"If I didn’t define myself for myself, I would be crunched into other people’s fantasies for me and eaten alive."
- Audre Lorde
LaQuasha Logan is a Chicago native who currently resides in Milwaukee, Wisconsin. As a graduate of the illustrious Fisk University with a Bachelor’s of Arts degree (BA) in English, she has dedicated her life to the field of urban education. She currently works as a high school educator, and this propelled her to begin Dear Black Girl: A Collective Love Letter. She has obtained a Masters of Arts degree (MA) in Women and Gender Studies from Loyola University Chicago and an Education Specialist degree (Ed.S) from National Louis University. With this knowledge LaQuasha focuses on culturally relevant pedagogy and infusing work by people of color into literacy classes.
LaQuasha has seen and experienced many things, all of which have informed her life, beliefs, and mentality. As a daily survivor of depression and anxiety, LaQuasha has come to realize that her growth, her story, is one that could possibly help young black girls and women discover themselves and their purpose, just like she has.
“No person is your friend who demands your silence, or denies your right to grow.”
- Alice Walker
How DBG Became a Thing
Dear Black Girl was birthed through a group chat. Four best friends since high school realized that they loved their blackness, womanhood, and everything that came along with it, but realized that they didn't have a space outside of that group chat and a bunch of others to really explore it. It started off as a book club and grew to be so much more.

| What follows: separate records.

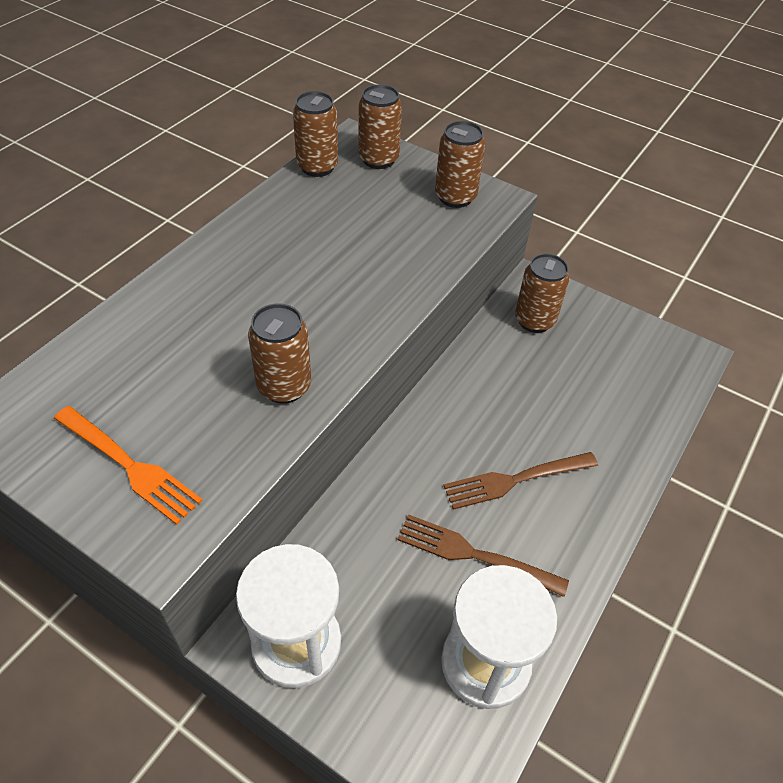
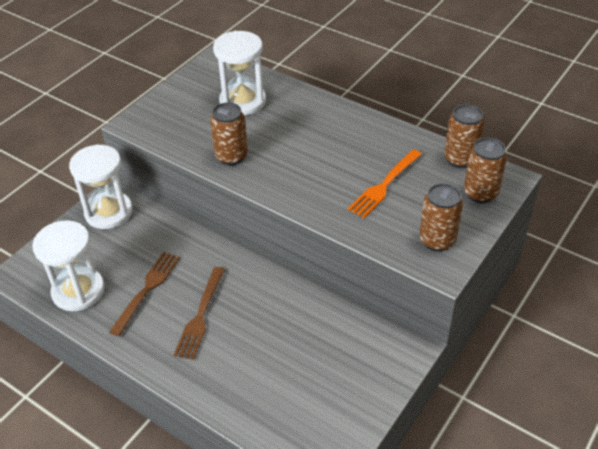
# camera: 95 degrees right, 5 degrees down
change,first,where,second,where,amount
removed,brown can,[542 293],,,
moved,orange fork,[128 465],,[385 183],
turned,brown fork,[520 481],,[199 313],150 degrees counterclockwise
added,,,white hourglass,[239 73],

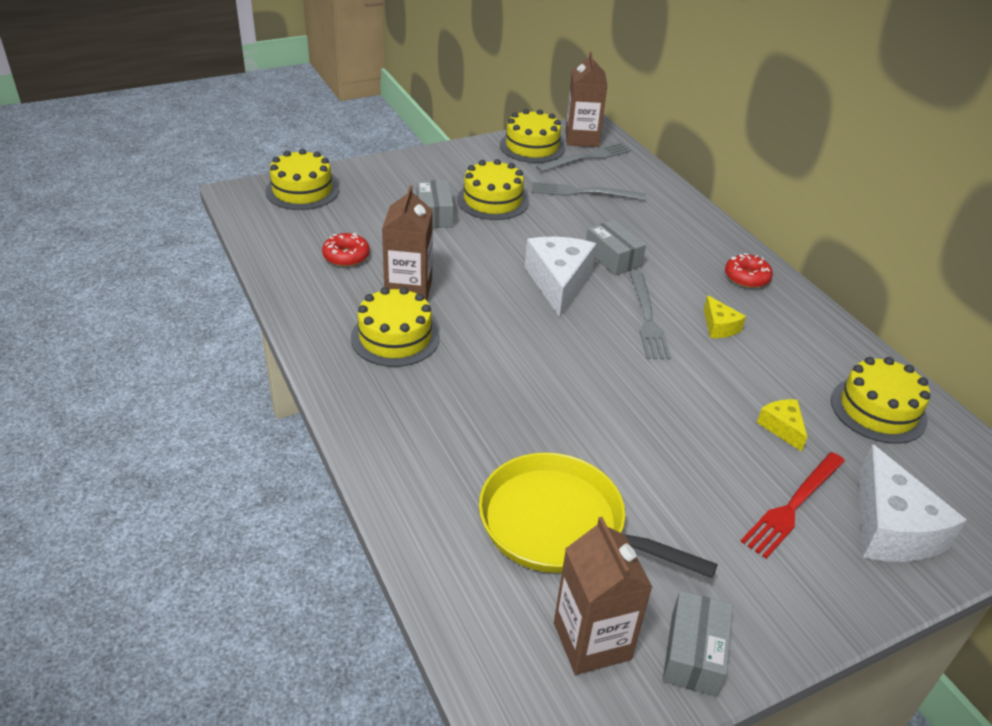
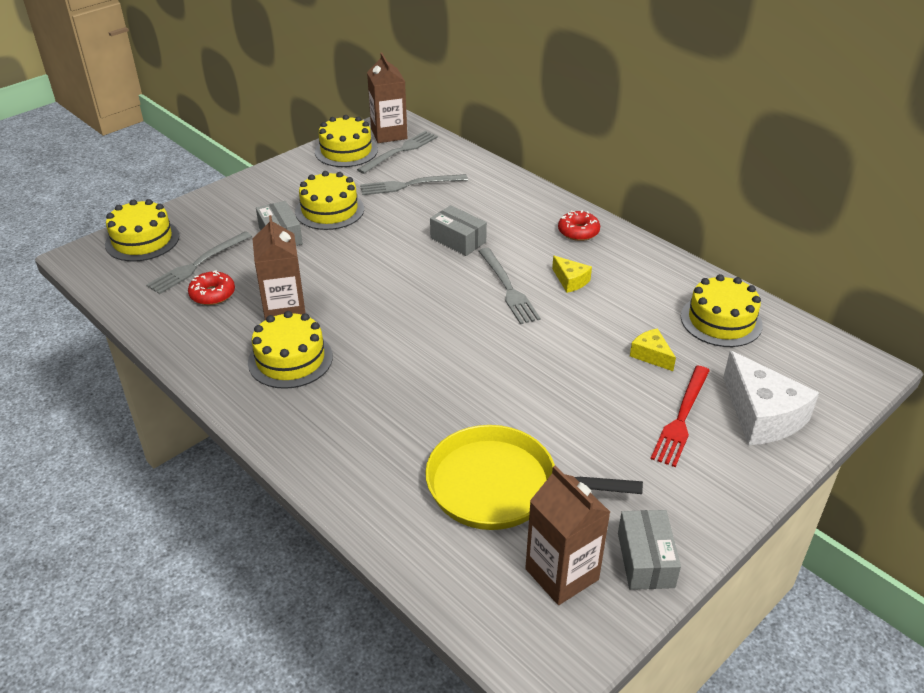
# camera: 15 degrees left, 0 degrees up
change,first,where,second,where,amount
removed,white cheese,[560 277],,,
added,,,grey fork,[199 262],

Laquasha took the lead and DBG evolved. Transitions occurred and Dear Black Girl became the space Laquasha used to share her experiences with mental health, spirituality, and black womanhood. The vision became clearer and Dear Black Girl and it's creator are on their way to places not even conceptualized.
"A crown, if it hurts us, is not worth wearing."
The Mission of Dear Black Girl: A Collective Love Letter is to nurture self love, identity, and purpose in and for black millennial women and teens by focusing on mental health and spirituality.
The Vision of Dear Black Girl: A Collective Love Letter is to provide an interactive safe space for black millennial women and teens to love themselves and others, practice self care and explore parts of them that they have either been afraid to or told that they were not supposed to.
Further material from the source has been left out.